Now turning to the present case, at Boroko the accused man had denied any guilt. He was taken out to Waigani and brought back to the Port Moresby police station and again he denied the charge. The police officer refused to accept these denials. He was then confronted with the three facts, first that the men in the house had said that he had not been in the hut when they returned that night, contrary to his statement, second, that whilst he said that the mark on his face was due to eating chilli, that it was just the sort of mark that could have been caused by the prosecutrix when she had done all she could to beat off her assailant by biting him, and third that he was wearing the same sort of clothes that the prosecutrix described. In short there was a refusal to accept his denials, and a confrontation of him with evidence which appeared to be contrary to his story. Finally there was the incident to which I have referred in which when food was placed before him, and he was asked, are you prepared to tell the truth now.

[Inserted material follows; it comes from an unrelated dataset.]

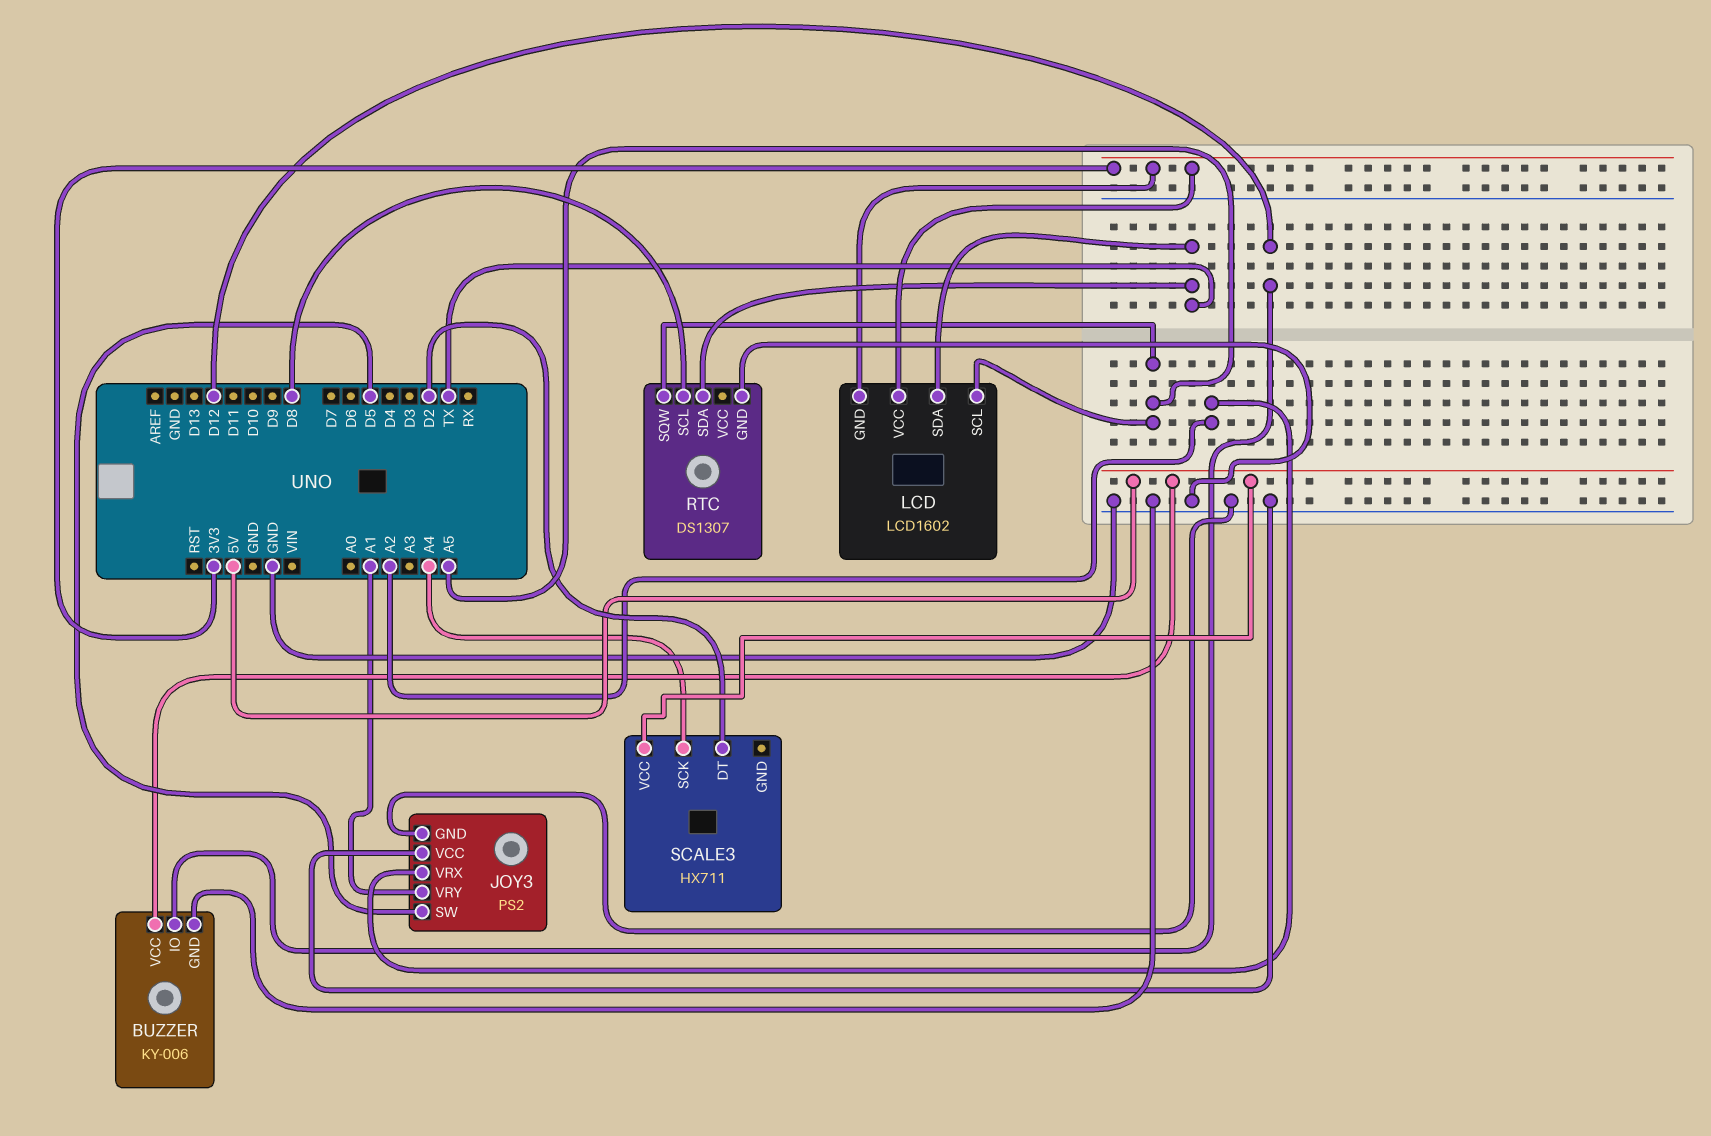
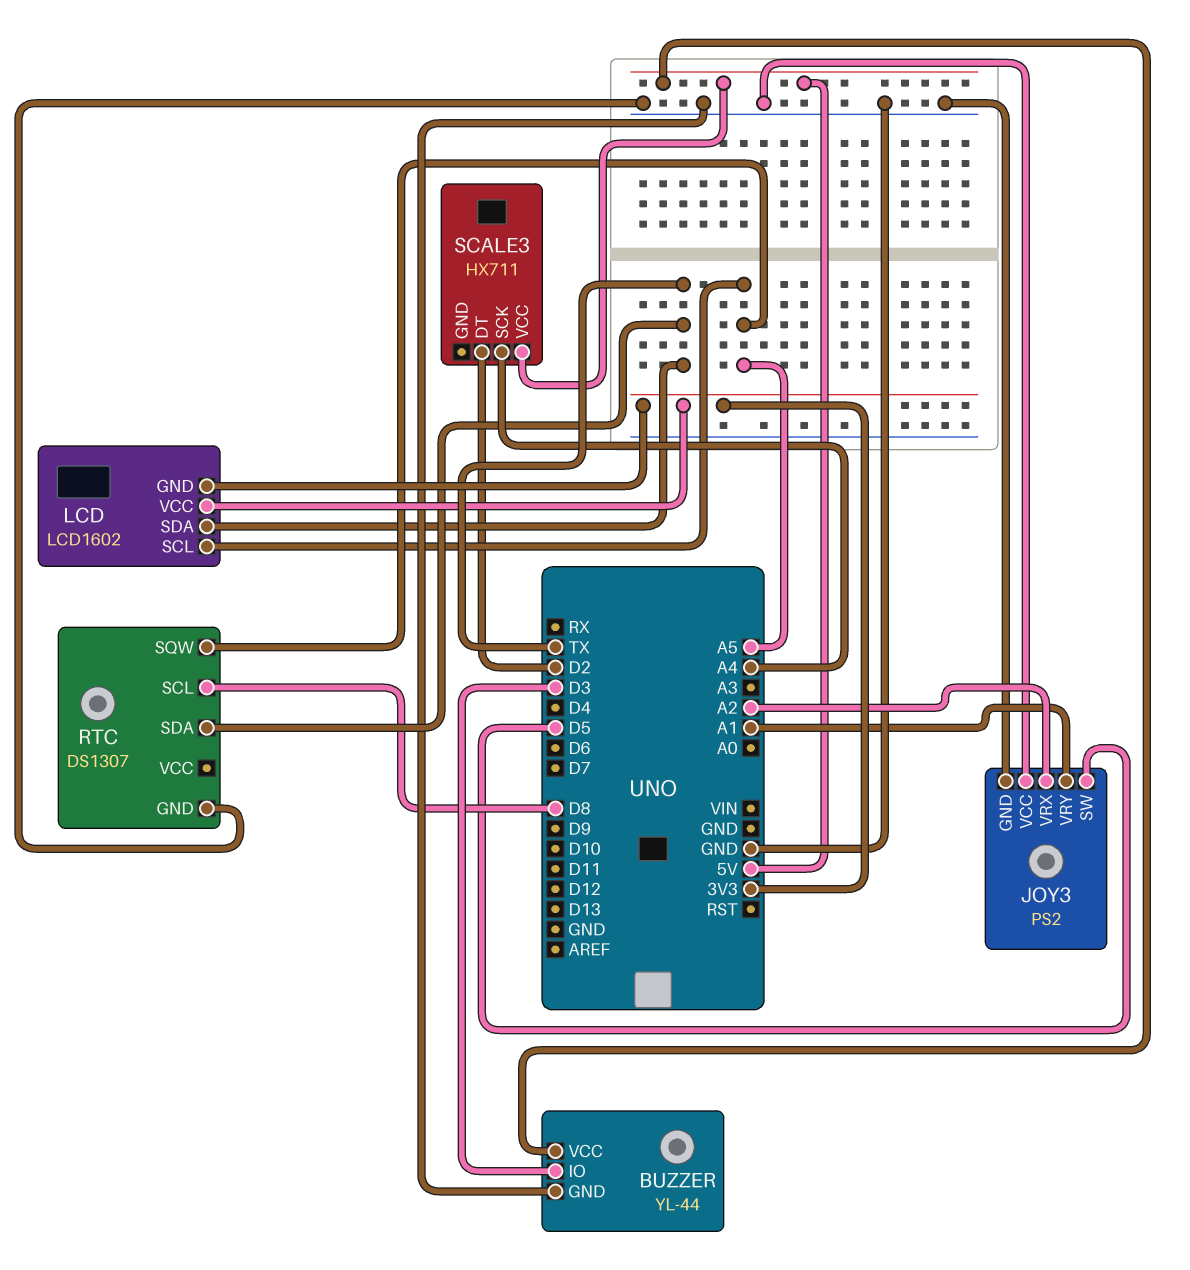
BUZZER: KY-006 -> YL-44
BUZZER pin IO: D12 -> D3

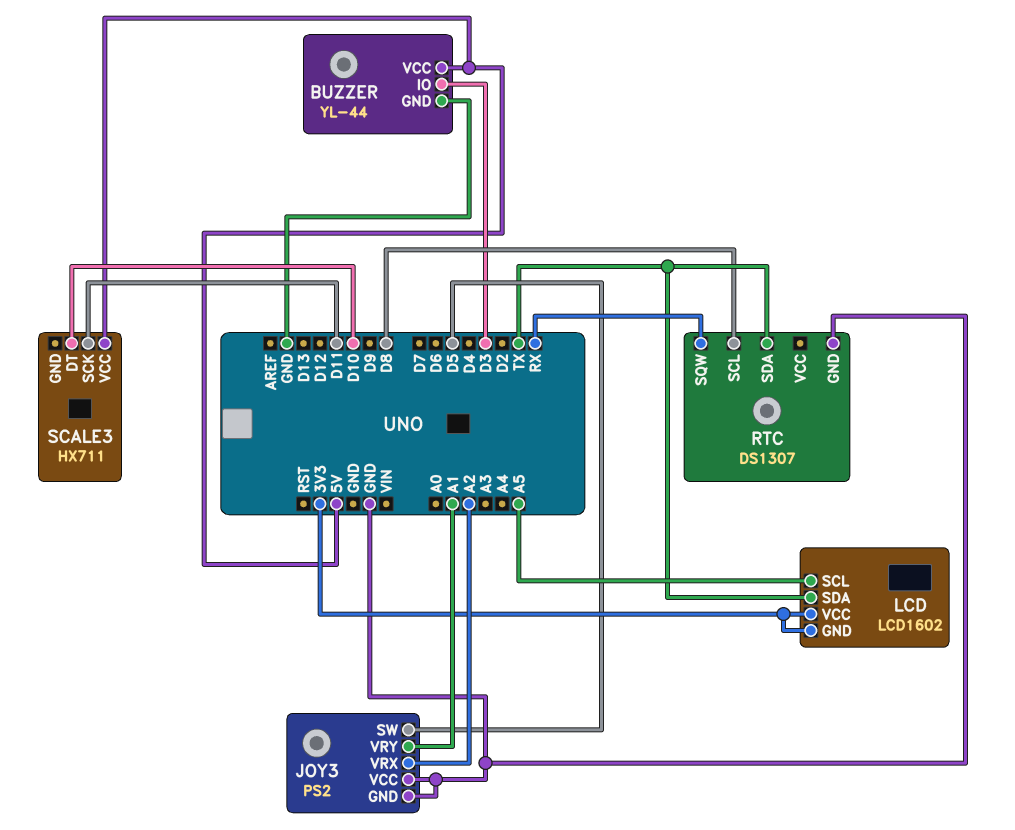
RTC pin SQW: A5 -> RX
SCALE3 pin DT: D2 -> D10
SCALE3 pin SCK: A4 -> D11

It seems to me that what happened in this case was that the inspector felt that in the course of his duty he should pursue this cross examination which was designed to get to the truth of the matter, but upon all facts of the case if it had been necessary for me to decide whether I should exercise my discretion in favour of the accused, I would have come to the conclusion that this case fell on the side of the line illustrated by R. v. Amad[cccxxxviii]19.

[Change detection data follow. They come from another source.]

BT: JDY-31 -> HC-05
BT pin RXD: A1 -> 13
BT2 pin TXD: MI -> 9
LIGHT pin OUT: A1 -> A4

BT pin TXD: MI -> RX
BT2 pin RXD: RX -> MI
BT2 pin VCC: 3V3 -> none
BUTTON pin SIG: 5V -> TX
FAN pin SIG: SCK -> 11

I accordingly refuse to admit the statement in evidence.

Ruled accordingly.

Solicitor for the Crown: S. H. Johnson, Crown Solicitor.

Solicitor for the accused: W. A. Lalor, Public Solicitor.


[cccxx]* Section 68 of the Evidence and Discovery (Papua) Ordinance 1913-1964 provides:

“No confession which is tendered in evidence on any criminal proceeding shall be received which has been induced by any threat or promise by some person in authority and every confession made after any such threat or promise shall be deemed to have been induced thereby unless the contrary is shown.”

[cccxxi](1950) 82 C.L.R. 133.

[cccxxii][1963] P. & N.G.L.R. 242, per Taylor and Owen JJ., at p. 245.

[cccxxiii] [1967] 1 A.C. 760, at p. 820.

[cccxxiv] [1959] 2 Q.B. 35, at p. 39.

[cccxxv][1964] A.C. 964.

[cccxxvi][1964] A.C., at p. 989.

[cccxxvii][1963] P. & N.G.L.R. 242.

[cccxxviii](1950) 82 C.L.R. 133.

[cccxxix][1963] P. & N.G.L.R., per Taylor and Owen JJ., at p. 245.

[cccxxx][1957] HCA 3; (1957) 97 C.L.R. 100, per Williams and Taylor JJ.

[cccxxxi](1950) 82 C.L.R., at pp. 154-155.

[cccxxxii][1946] NSWStRp 54; (1946) 47 S.R. (N.S.W.) 284, at pp. 311-314; 64 W.N. 71.

[cccxxxiii](1946) 47 S.R. (N.S.W.), at p. 312; 64 W.N. 71.

[cccxxxiv](1948) 76 C.L.R. 501.

[cccxxxv](1948) 76 C.L.R., at p. 515.

[cccxxxvi][1962] V.R. 545.

[cccxxxvii][1962] V.R., at pp. 547-548.

[cccxxxviii][1962] VicRp 75; [1962] V.R. 545.